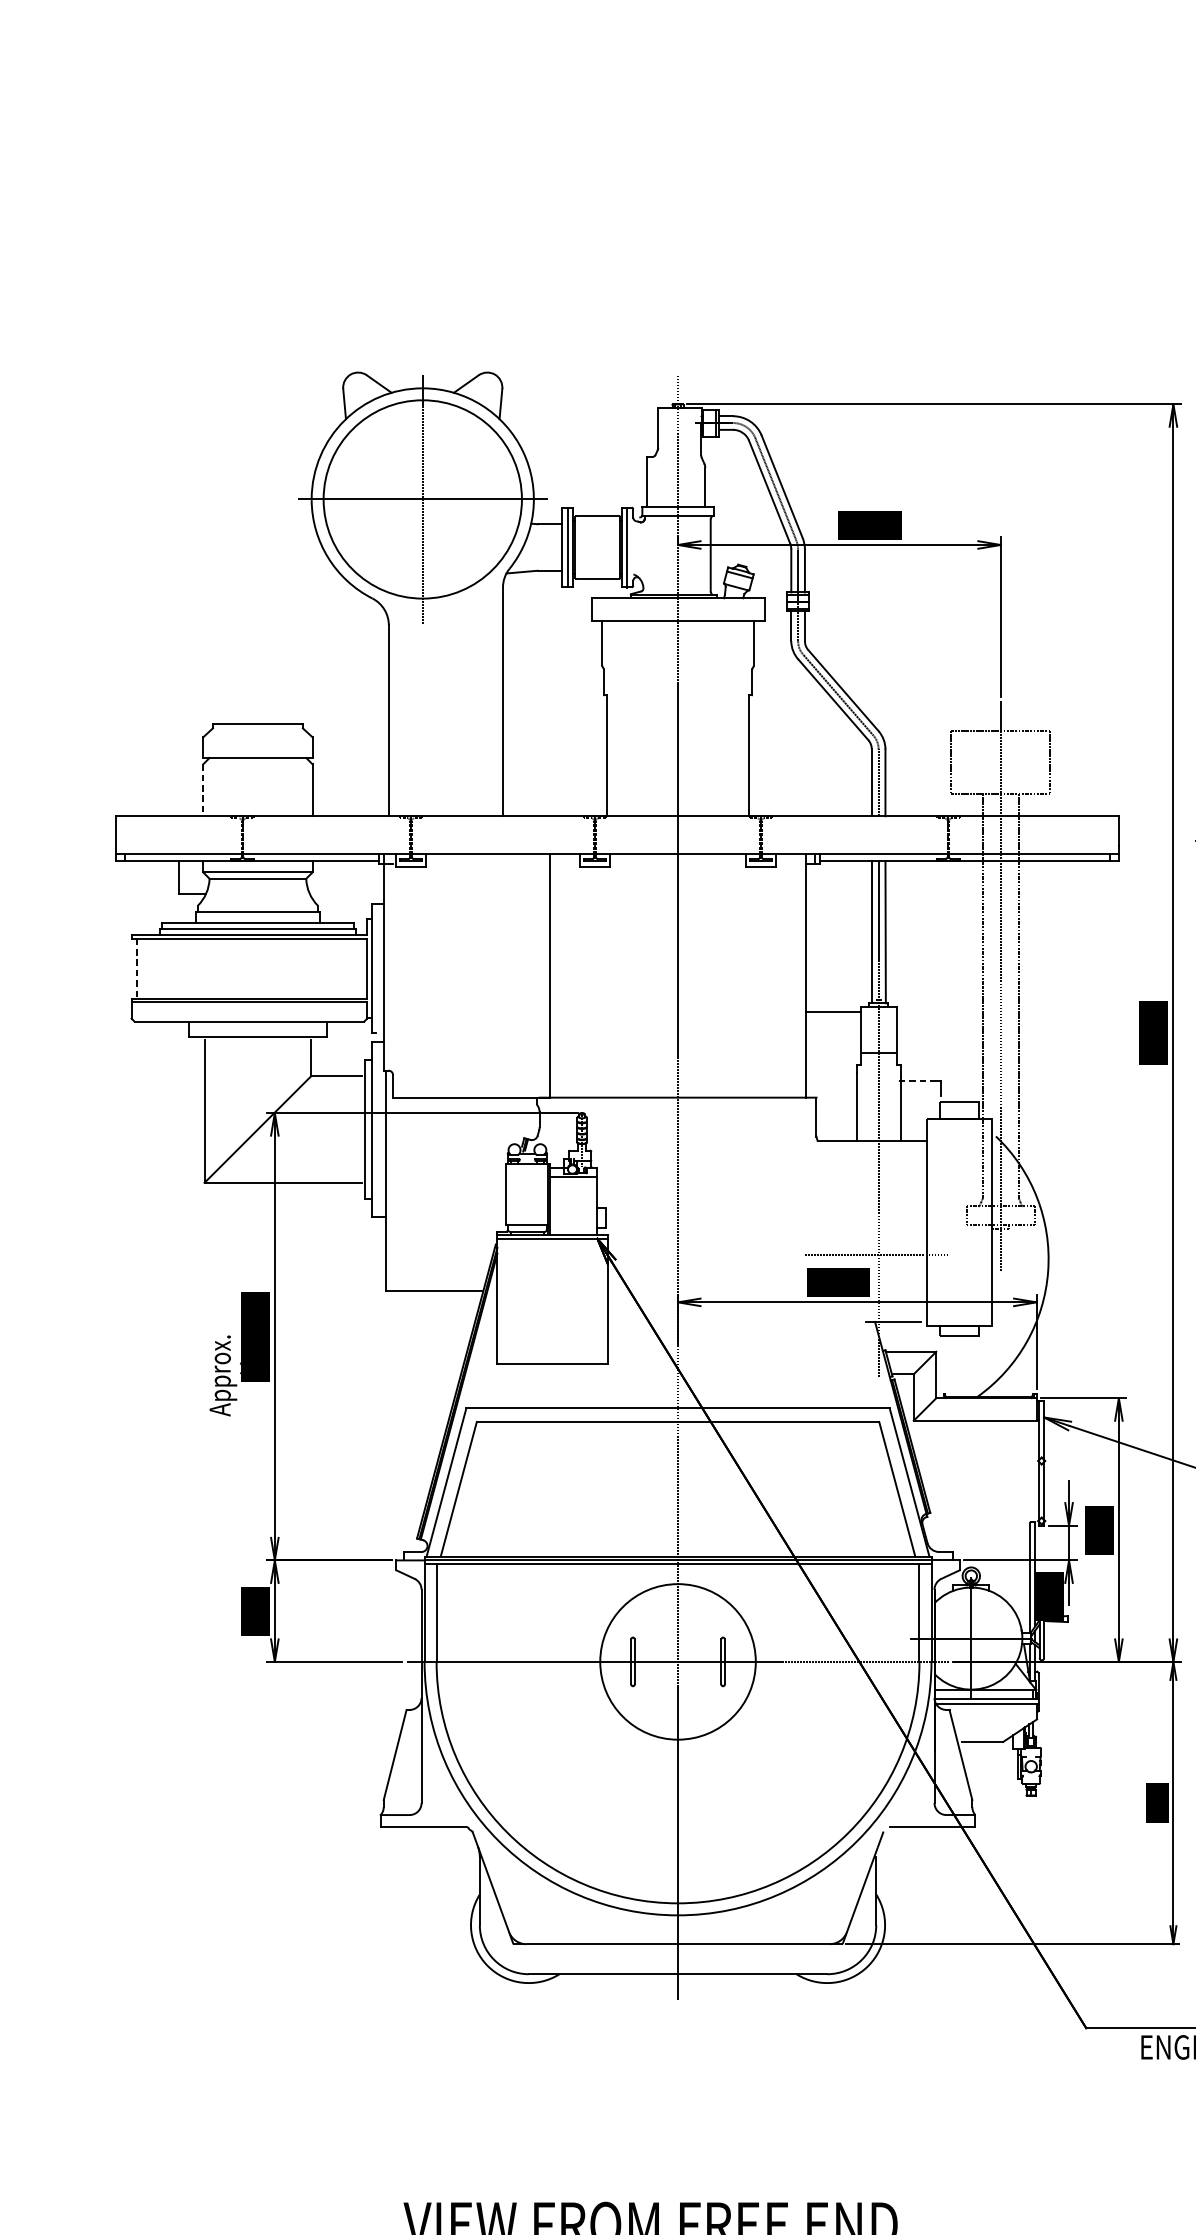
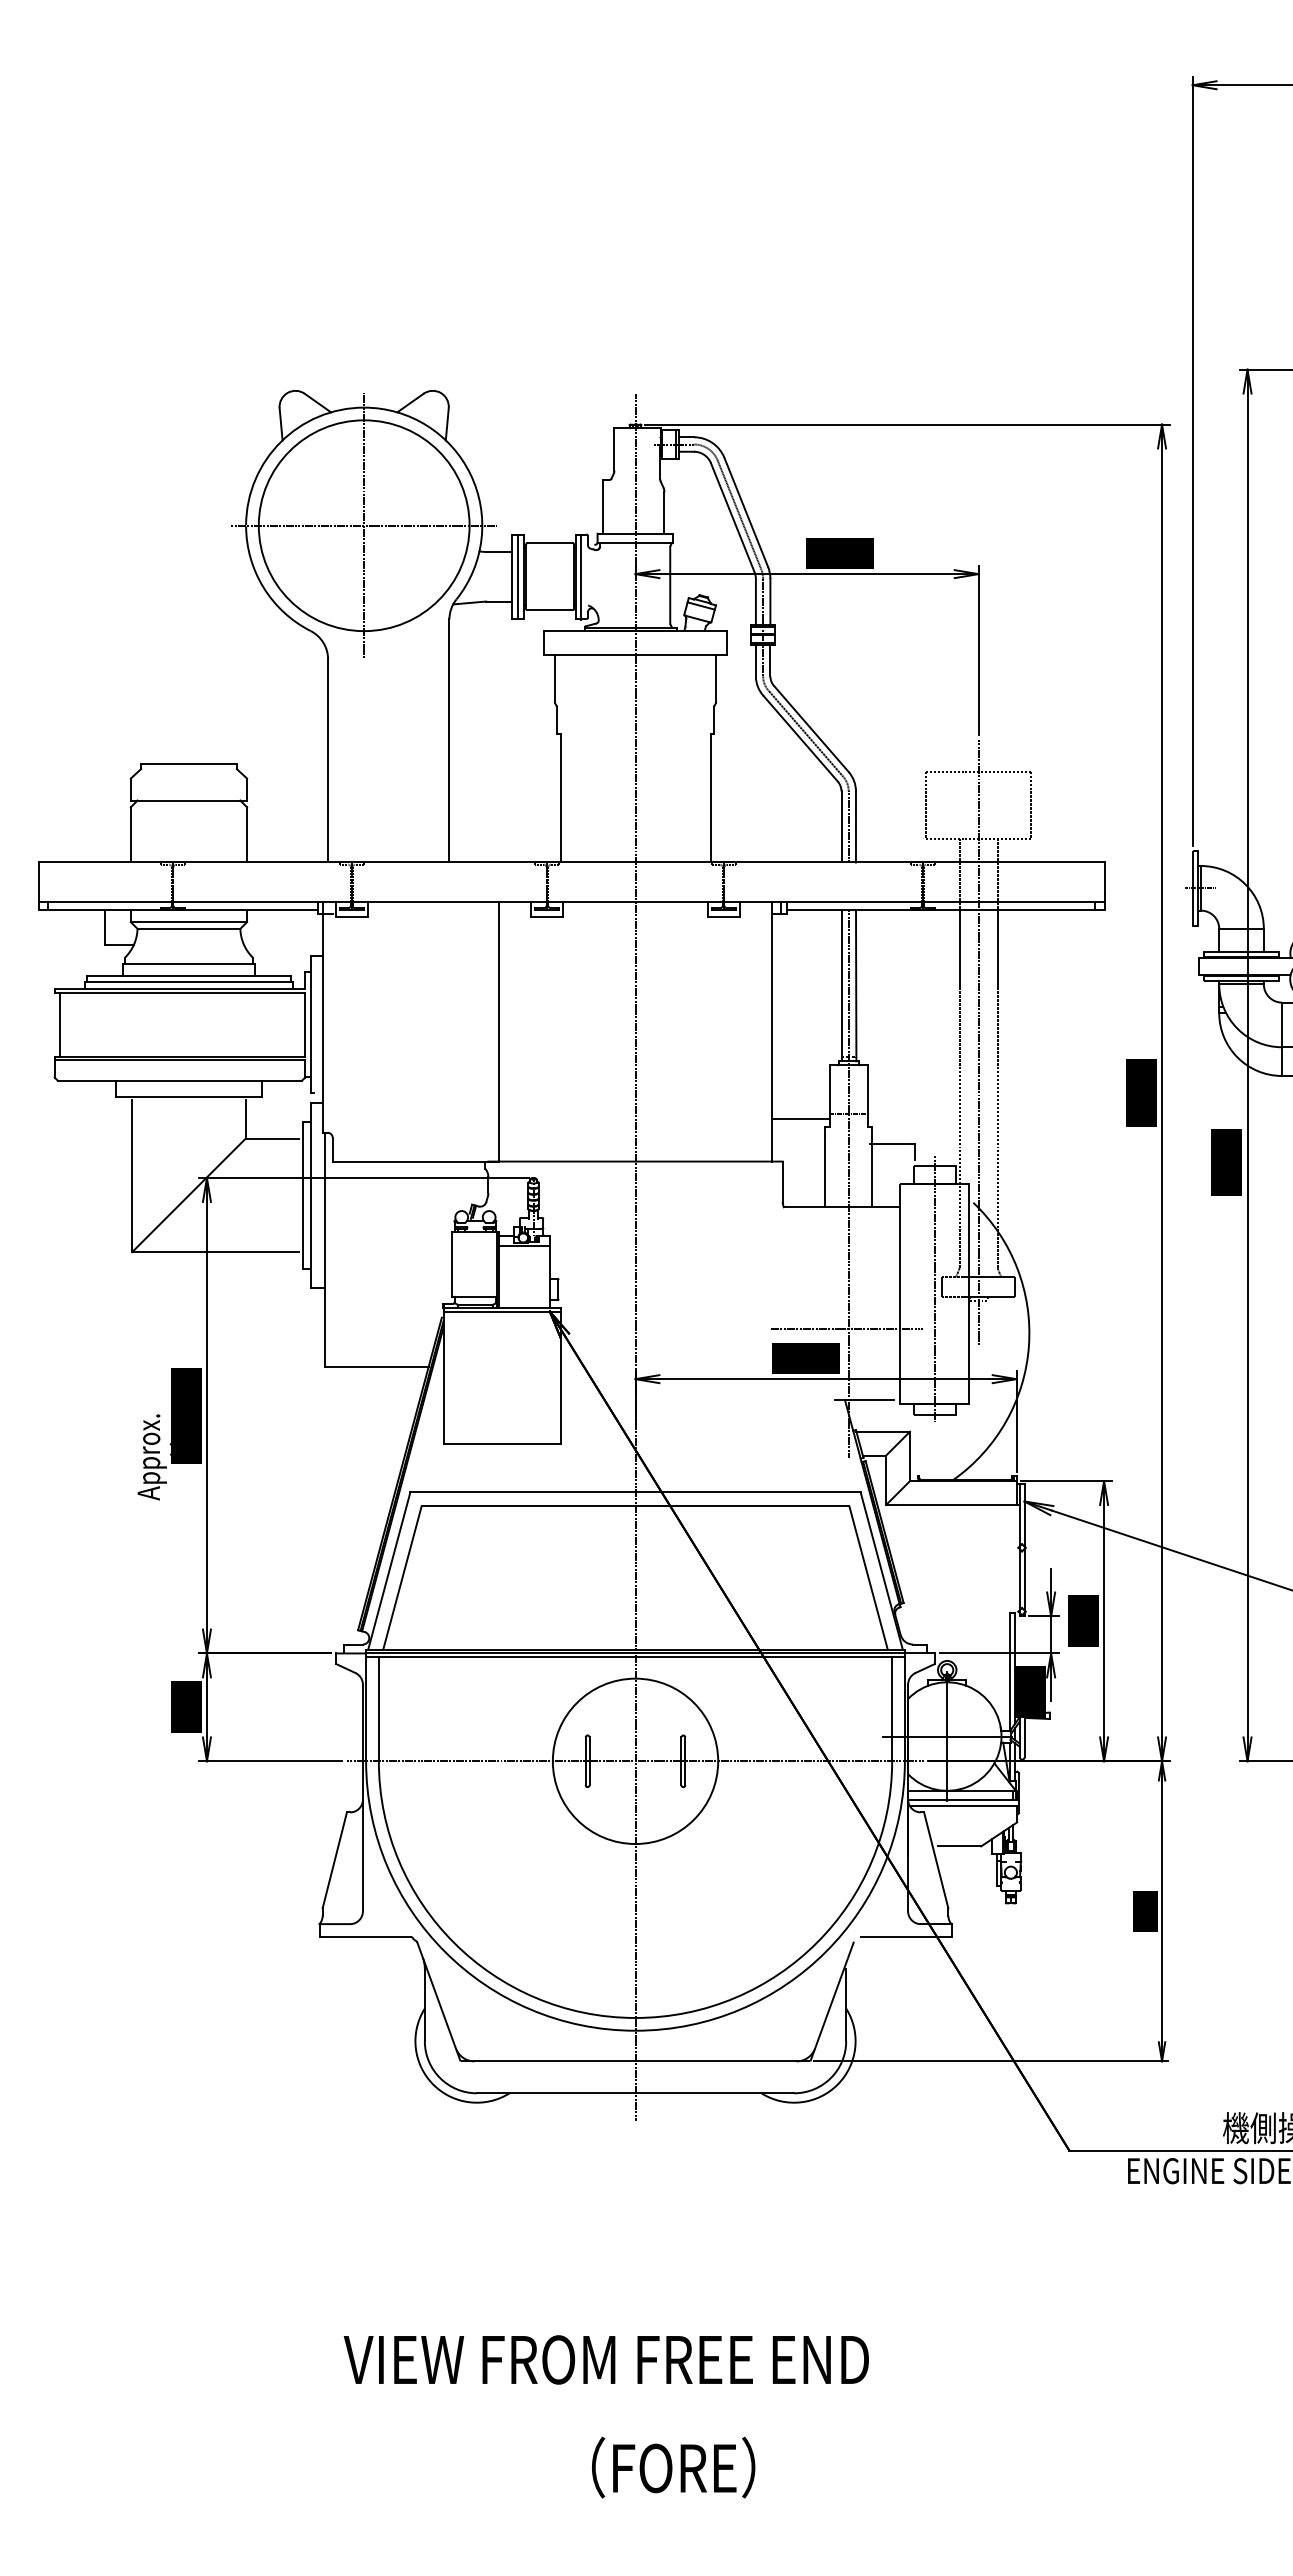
line: (202, 789) -> (130, 834), dashed -> solid
line: (137, 968) -> (60, 1024), dashed -> solid
line: (833, 1011) -> (800, 1118), moved
line: (916, 1080) -> (889, 1143), dashed -> solid
line: (959, 1218) -> (934, 1289), added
=-=-=
**TASK ITEM:** Please set down the whole listing exactly, apart from the pictures.

**WRITTEN SOLUTION:**
line: (202, 789) -> (130, 834), dashed -> solid
line: (137, 968) -> (60, 1024), dashed -> solid
line: (833, 1011) -> (800, 1118), moved
line: (916, 1080) -> (889, 1143), dashed -> solid
line: (959, 1218) -> (934, 1289), added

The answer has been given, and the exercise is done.